Antoine Fuqua is making a Training Day TV series

Possibly sick of spending the last 15 years as “The Training Day guy” no matter how many times he tries to make The Equalizer a going concern, director Antoine Fuqua is finally steering into the skid. Fuqua announced today that he’s teaming up with Jerry Bruckheimer and Warner Bros. TV for a TV adaptation of the 2001 Oscar-winning film. Fuqua will executive produce the series and most likely direct the pilot, establishing a visual tone for all the subsequent scenes where a roguish older cop gets his younger partner high on angel dust, or “Ashy Larry” as it’s known on the sketch-comedy streets.

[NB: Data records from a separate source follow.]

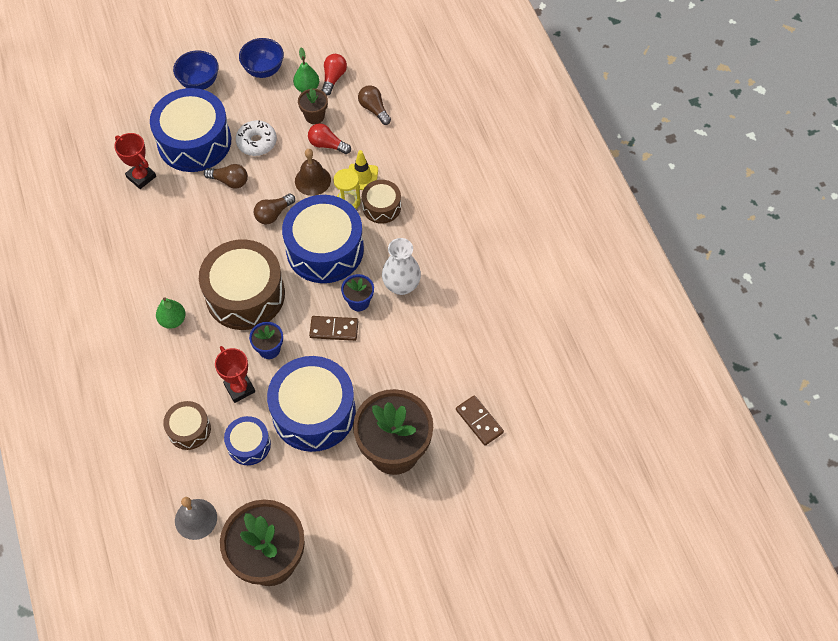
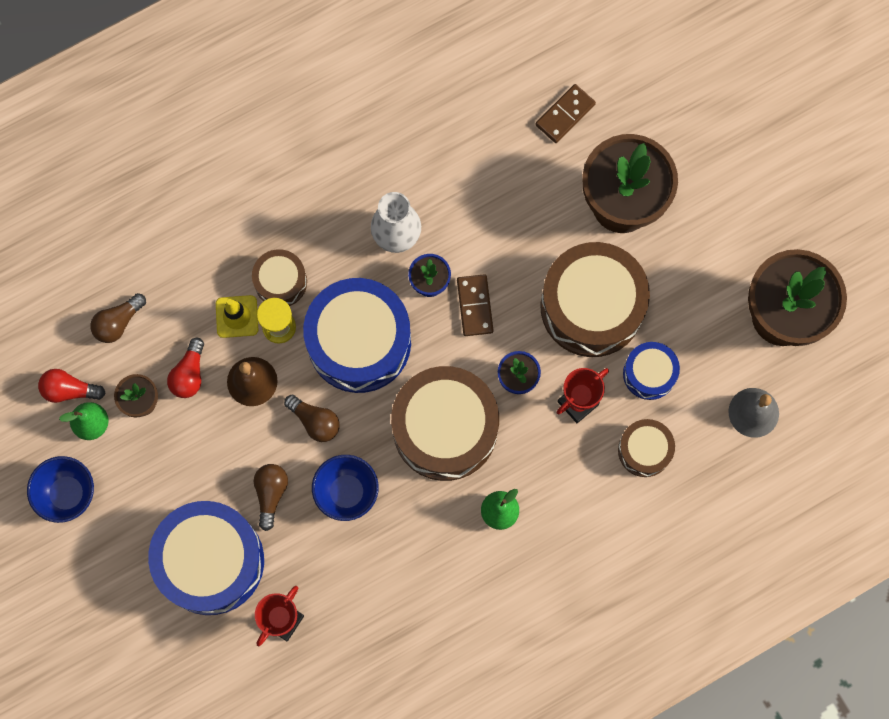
camera: 100 degrees left, 15 degrees up
(199, 82) = (103, 582): blue bowl -> blue bowl (347, 492)
(257, 142) = (199, 472): white donut -> none
(314, 412) = (592, 306): blue drum -> brown drum

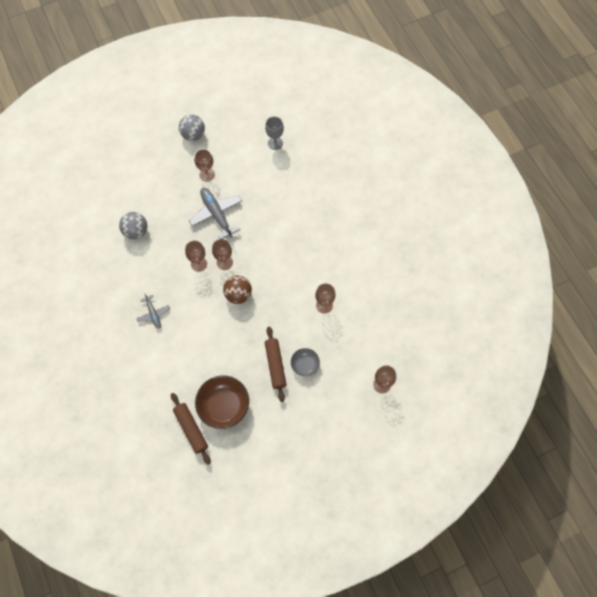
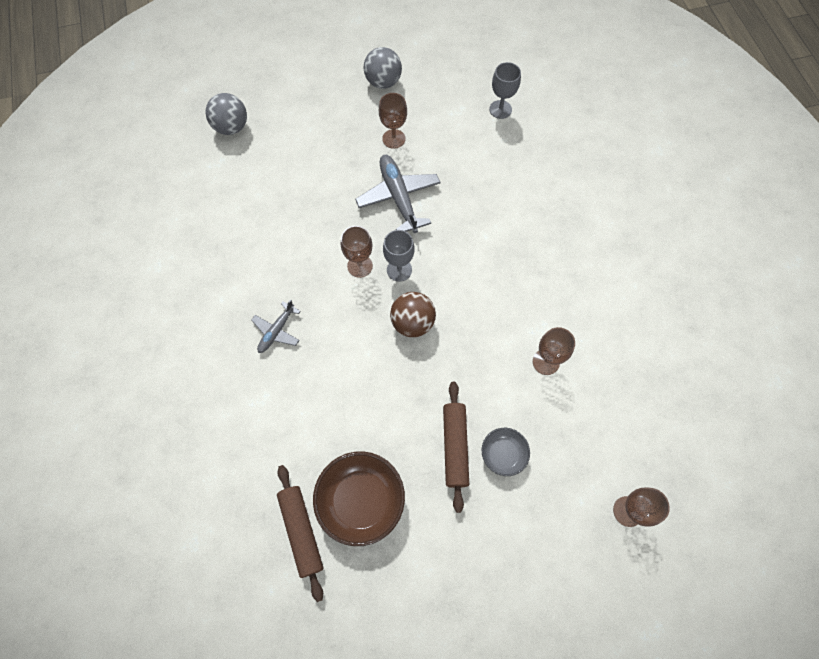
camera: 10 degrees right, 0 degrees up
(136, 231) = (275, 204): grey ball -> grey ball (231, 127)
(153, 314) = (277, 331): grey plane -> grey plane turned 45 degrees clockwise
(224, 262) = (399, 270): brown goblet -> grey goblet

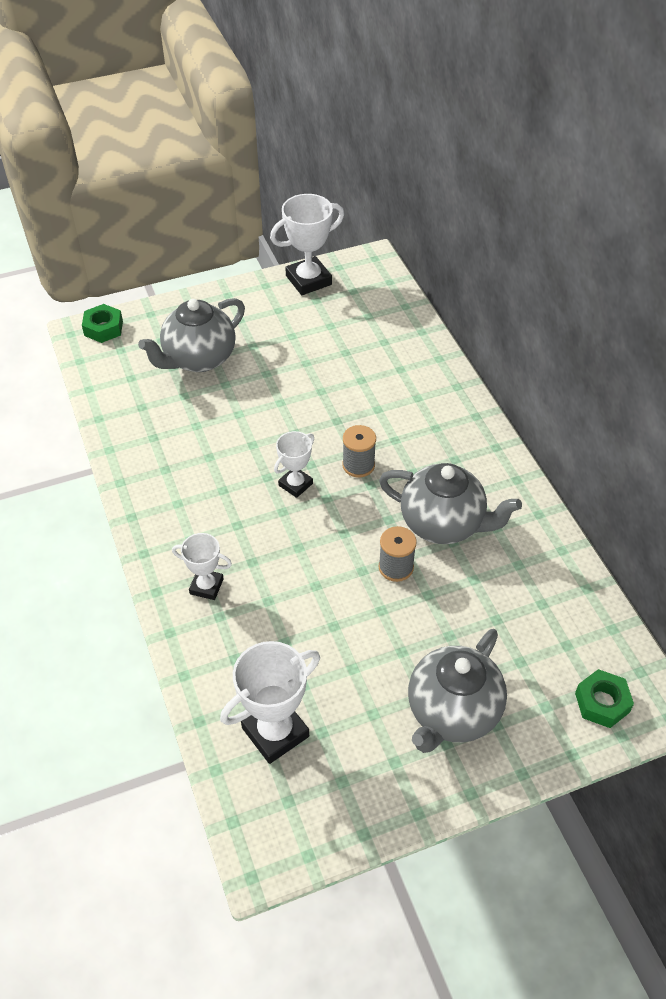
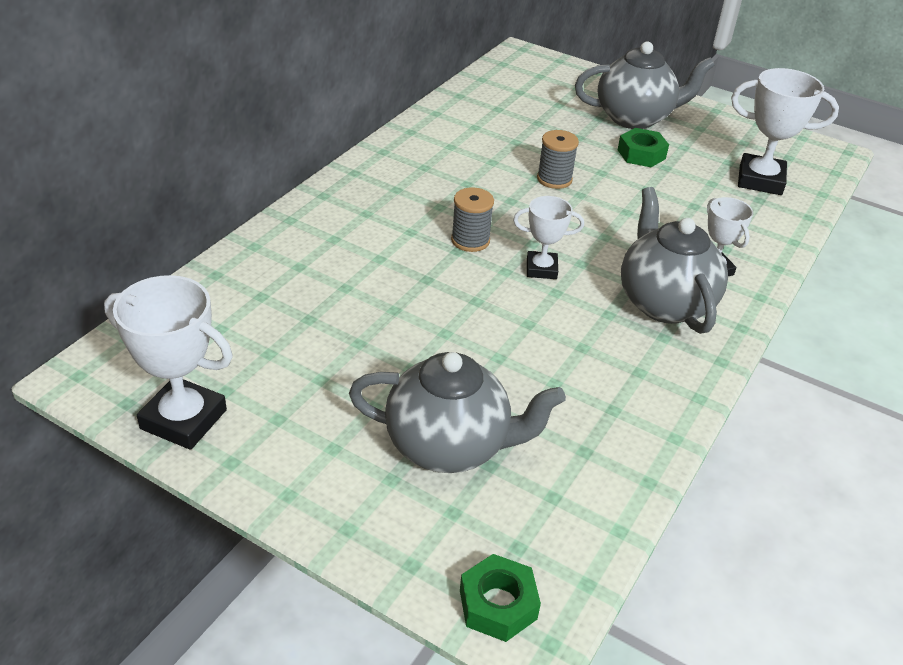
camera: 130 degrees left, 10 degrees down
(443, 524) = (479, 171): grey teapot -> grey teapot (664, 303)
(602, 702) = (546, 70): green nut -> green nut (641, 154)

The original film starred Ethan Hawke and Denzel Washington, the latter of whom won an Oscar for his role as increasingly deranged LAPD detective Alonzo Harris. Deadline is reporting that the new series, which will take a slower approach to the steadily worsening relationship between the two detectives, might change up the racial balance of the lead parts, with a young, black rookie coming under the questionable mentorship of a jaded white cop. The pilot will be written by Will Beall, a former LAPD detective who penned the script for 2013’s Gangster Squad and who’s previously tackled odd-couple police procedurals—albeit ones with fewer guns being placed against people’s heads—as an executive story editor for Castle.

Fuqua, meanwhile, continues to work steadily in film; he’s currently making The Magnificent Seven with Hawke and Washington, and his boxing drama Southpaw came out just a few weeks ago. He was previously in talks for another TV project, an adaptation of Andy McNab’s Nick Stone books, but it’s unclear whether that’s still going forward in light of the new show.